These developments – just like the arrival of affordable and mass market cellular communications in the 1990s – are inevitably going to have major and inevitably unpredictable second order effects. This is especially true if you consider their impacts on the evolution of smart city concepts. If we can take analyst reports as one important metric of a hype wave, then the large number of smart city conferences being held must also represent another signal. Indeed, a number of LPWA-based smart city projects are already underway. Interestingly, India is very active in both these areas at the moment, driven in part by Narendra Modi’s announcement that India will create 100 smart cities over the next few years and complementary announcements from Wipro and TATA that they are exploring LPWA applications and running trials.
India’s Tech Mahindra is also active in this market as Prajakt Deotale – head of their Europe Consulting Services operation – explains:
“TechM is supporting end-to-end enablement of several IoT solutions on LoRA. It’s important however for organisations to have end-to-end services that span across IoT devices such as vendor management, network consultancy, data storage, OSS/BSS integration and applications development which are all specific to LoRA. Tech Mahindra has been researching the subject of LPWA extensively internally; with comparative analysis of the several solutions available in the market like SIGFOX, LoRa and others taking place in order to decide the applicability of solutions on these networks.”
He continues, “Our research so far indicates that solutions which have low to moderate data requirement like smart lighting, smart bins, smart parking and so on are best suited for LPWA networks.
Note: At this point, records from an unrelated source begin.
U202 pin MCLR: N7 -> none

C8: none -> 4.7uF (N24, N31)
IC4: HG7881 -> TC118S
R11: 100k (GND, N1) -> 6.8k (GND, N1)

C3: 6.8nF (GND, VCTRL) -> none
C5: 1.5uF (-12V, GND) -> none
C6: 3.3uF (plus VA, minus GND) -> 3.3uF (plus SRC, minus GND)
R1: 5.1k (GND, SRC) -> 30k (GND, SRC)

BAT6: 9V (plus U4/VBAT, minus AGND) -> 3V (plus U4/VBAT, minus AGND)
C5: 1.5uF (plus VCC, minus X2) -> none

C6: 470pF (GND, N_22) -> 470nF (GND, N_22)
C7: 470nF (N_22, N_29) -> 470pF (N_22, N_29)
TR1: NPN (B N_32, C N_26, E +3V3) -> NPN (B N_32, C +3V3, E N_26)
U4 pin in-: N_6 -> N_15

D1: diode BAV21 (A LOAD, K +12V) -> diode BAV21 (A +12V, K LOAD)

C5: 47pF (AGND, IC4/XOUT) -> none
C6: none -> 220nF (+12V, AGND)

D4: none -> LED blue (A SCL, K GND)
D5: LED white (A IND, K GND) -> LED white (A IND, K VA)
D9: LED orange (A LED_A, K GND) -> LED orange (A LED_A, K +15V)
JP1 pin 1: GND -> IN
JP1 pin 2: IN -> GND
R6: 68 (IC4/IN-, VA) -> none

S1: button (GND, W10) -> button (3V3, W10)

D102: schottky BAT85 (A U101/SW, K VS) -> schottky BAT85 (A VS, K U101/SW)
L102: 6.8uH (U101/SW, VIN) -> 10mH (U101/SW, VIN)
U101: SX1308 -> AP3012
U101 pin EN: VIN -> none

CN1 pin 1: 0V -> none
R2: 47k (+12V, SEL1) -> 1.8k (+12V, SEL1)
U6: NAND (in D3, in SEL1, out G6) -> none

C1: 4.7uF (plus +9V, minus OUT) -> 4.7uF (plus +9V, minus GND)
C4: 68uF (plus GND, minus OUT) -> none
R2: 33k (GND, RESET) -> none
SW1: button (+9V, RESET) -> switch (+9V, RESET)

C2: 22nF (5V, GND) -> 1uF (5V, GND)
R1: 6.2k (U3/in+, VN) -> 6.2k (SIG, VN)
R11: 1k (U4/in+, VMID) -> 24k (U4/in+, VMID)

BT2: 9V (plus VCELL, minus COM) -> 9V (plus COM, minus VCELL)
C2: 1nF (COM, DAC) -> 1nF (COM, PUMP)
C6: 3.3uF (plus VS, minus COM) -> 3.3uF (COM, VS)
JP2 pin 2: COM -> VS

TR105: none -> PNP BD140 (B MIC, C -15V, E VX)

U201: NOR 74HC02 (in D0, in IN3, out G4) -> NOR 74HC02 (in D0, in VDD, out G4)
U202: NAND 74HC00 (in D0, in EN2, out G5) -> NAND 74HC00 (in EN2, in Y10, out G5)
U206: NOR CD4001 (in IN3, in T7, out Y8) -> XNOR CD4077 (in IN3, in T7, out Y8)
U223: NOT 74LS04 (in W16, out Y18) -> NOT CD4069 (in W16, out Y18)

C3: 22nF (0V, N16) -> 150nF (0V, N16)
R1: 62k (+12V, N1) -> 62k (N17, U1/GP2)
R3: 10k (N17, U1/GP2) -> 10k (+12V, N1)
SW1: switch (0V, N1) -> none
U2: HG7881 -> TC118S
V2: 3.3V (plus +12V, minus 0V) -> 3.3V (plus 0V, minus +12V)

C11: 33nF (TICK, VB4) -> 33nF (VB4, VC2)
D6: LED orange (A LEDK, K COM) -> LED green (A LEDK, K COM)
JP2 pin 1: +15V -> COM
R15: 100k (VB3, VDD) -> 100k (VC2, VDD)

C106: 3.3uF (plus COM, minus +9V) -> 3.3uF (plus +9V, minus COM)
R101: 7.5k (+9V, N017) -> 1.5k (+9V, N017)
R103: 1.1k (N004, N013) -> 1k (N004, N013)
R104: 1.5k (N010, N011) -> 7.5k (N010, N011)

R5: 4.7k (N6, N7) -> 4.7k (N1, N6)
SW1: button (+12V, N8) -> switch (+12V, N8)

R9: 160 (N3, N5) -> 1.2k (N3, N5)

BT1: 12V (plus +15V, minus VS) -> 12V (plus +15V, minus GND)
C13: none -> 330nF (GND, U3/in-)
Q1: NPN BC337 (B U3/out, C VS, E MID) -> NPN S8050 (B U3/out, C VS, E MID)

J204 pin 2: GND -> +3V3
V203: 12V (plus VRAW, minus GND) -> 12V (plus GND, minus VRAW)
Solutions with high data requirements like connected cars, are not suitable. It will be interesting to see how these technologies evolve further. In particular, how might mobile service providers use these LTE IoT variants to compete against companies, operators and service providers using LPWA technologies? LTE IoT variants are definitely late entrants in the optimised IoT network space and would need to play catch-up with LPWA for some time. However, LTE IoT can overcome one of the biggest disadvantages of LPWA technology – that is, network throughput. This advantage could make it a preferred solution going forward. Also, one major consideration here would be that both LPWA and LTE IoT are device dependent i.e. there are no commercial gateways available that will work with both. Therefore, if someone wants to move from LPWA to LTE IoT, they would have to undergo an additional infrastructure investment to replace the existing devices with the ones compliant with the newly chosen technology.”
The issue of how mobile service providers are going to react to new and potentially subversive technologies impacting one of their historic markets is provoking a variety of responses. At the previously mentioned LoRa Alliance event in Rotterdam in early November, Belgium’s Proximus and the Netherland’s KPN demonstrated interworking and roaming on their two deployed LoRa network infrastructures, supported by Actility.
One perspective comes from Arnaud Vamparys, senior VP for Seamless Wireless Strategy at Orange: “As part of our strategic plan Essentials 2020, IoT/M2M is a key diversification domain for Orange. LPWA is an important network segment of IoT and it is also the segment for which current cellular networks require the most important evolutions. This IoT market segment needs long-range networks for ubiquitous connectivity associated with low cost and long battery life connectivity modules, which is typically something that existing mobile networks are not currently capable of.”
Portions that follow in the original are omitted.